As we examine the logistics of supplying the best ingredients and preparing everything from scratch in a zero waste approach, we’re happy to start getting one of our favorite products in the community: honey.
We support local beekeepers, from students working managing our Campus Garden and River and Field Outpost apiaries to backyard beekeepers around Maryland’s Eastern Shore. Proceeds from every jar of honey we sell helps these beekeepers and funds ESFL programming.
To Purchase Local Honey
Support our students, local beekeepers, and your health by purchasing honey with the Eastern Shore Food Lab label. We sell honey in one pound jars for $20. To reserve your jar, contact Shane Brill at email@example.com .
Why Eat Honey
Honey connects us to plants, soil, insects, and sunlight. Cherished by humans since antiquity, honey contains many beneficial elements to support our health, drawn from a multitude of wild local plants.

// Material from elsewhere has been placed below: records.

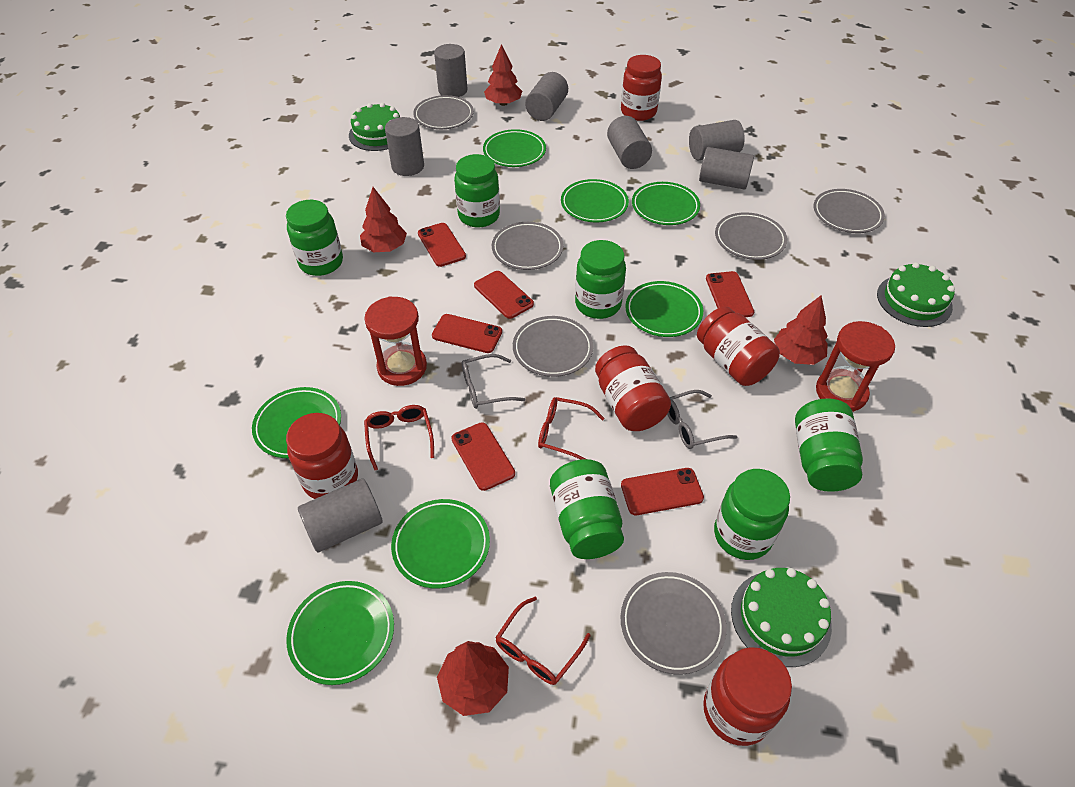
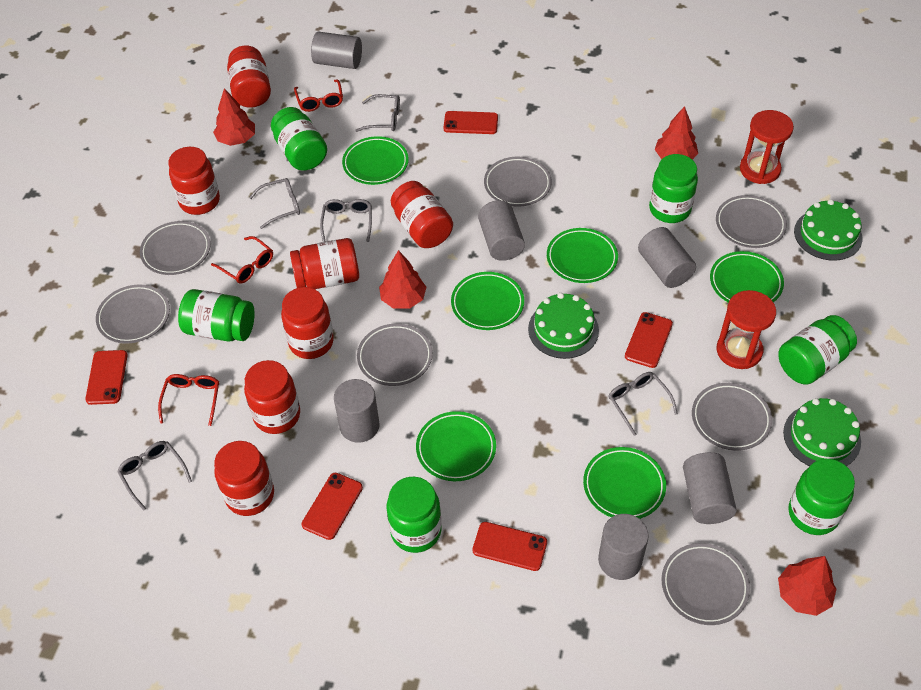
green plate: 7 -> 6
grey cylinder: 7 -> 6
grey glasses: 2 -> 5
grey plate: 6 -> 7
red jar: 5 -> 7
red phone: 6 -> 5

One pound of honey has 1,333 calories (compared to white sugar at 1,748 calories) as well as protein, calcium, phosphorous, iron, beta-carotene, magnesium, sulphur, chlorine, potassium, iodine, sodium, copper, manganese, the B-vitamin complex, live enzymes, and vitamins A, C, D, E, and K.
Many Health Benefits
Honey possesses antibiotic, antiviral, anti-inflammatory, anticarcinogenic, expectorant, antiallergenic, laxative, antianemic, and tonic properties. It is also antifungal. As a prebiotic, honey supports digestion and immune system health. It increases calcium absorption in the body and is recommended to help prevent osteoporosis. It inhibits Heliocobacter pylori bacteria that cause stomach ulceration, as well as Staphylococcus aureus bacteria. Honey also improves respiratory ailments, increases hemoglobin, and many ancient accounts of longevity are associated with consuming honey.

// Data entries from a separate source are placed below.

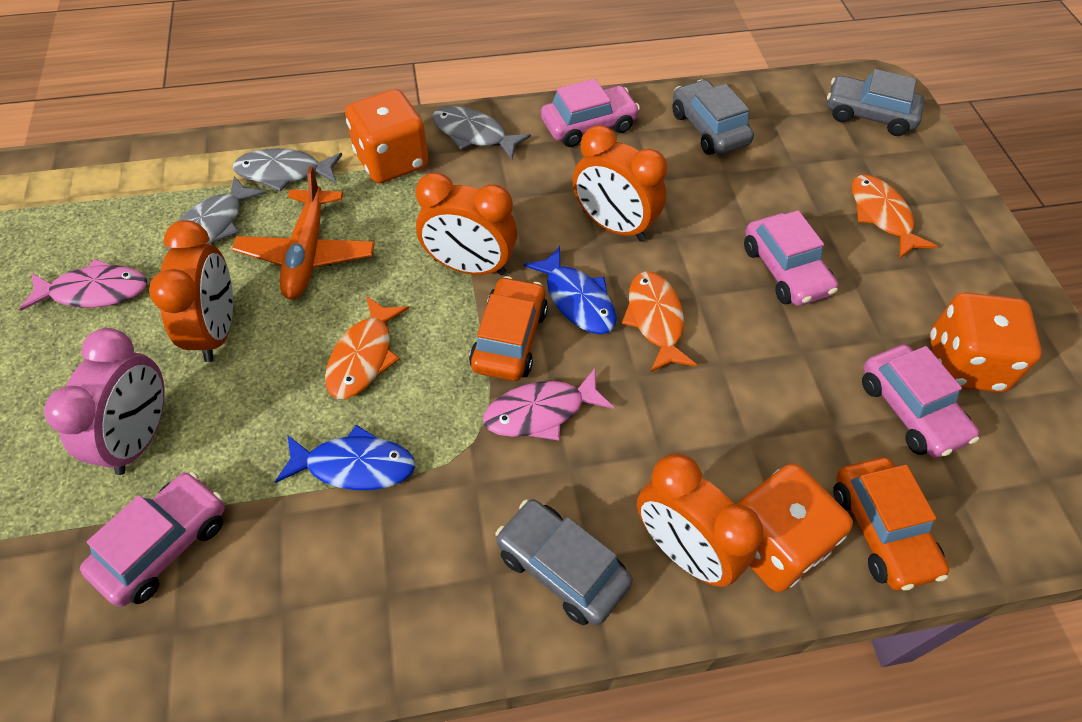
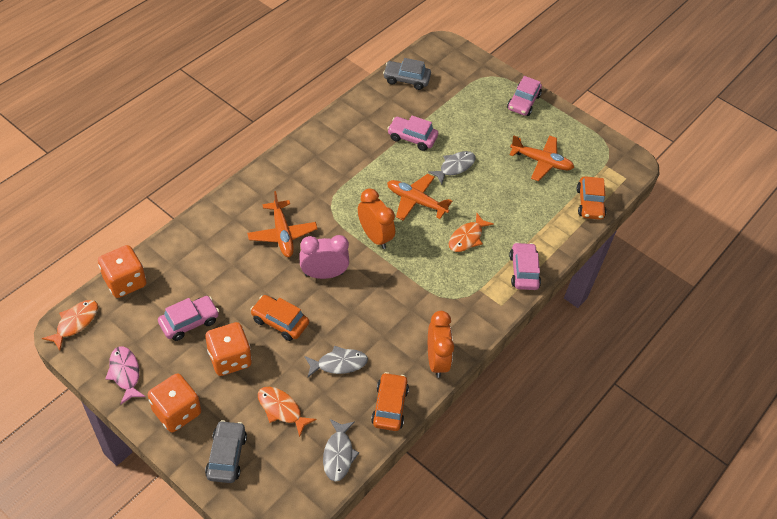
blue fish: 2 -> 0
grey car: 3 -> 2
orange car: 2 -> 3
orange clock: 4 -> 2
orange plane: 1 -> 3
pink fish: 2 -> 1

Applied topically, honey promotes wound healing, often faster than traditional pharmaceuticals. It has also been demonstrated to accelerate recovery from Caesarian delivery and gangrene infection. It speeds recovery from burns and is diluted in solutions to preserve corneas, bones, and blood vessels intended for surgical transplantation.
Cooking with Honey
Pollen, propolis, antioxidants, and enzymes found in raw honey are destroyed at temperatures above 110°F. We encourage consuming honey that has not been pasteurized, a commercial process that prevents the natural crystallization of raw honey.
Not for Infants
Do not feed honey to children under 12 months old because soil-borne botulism spores might compromise their developing immune systems.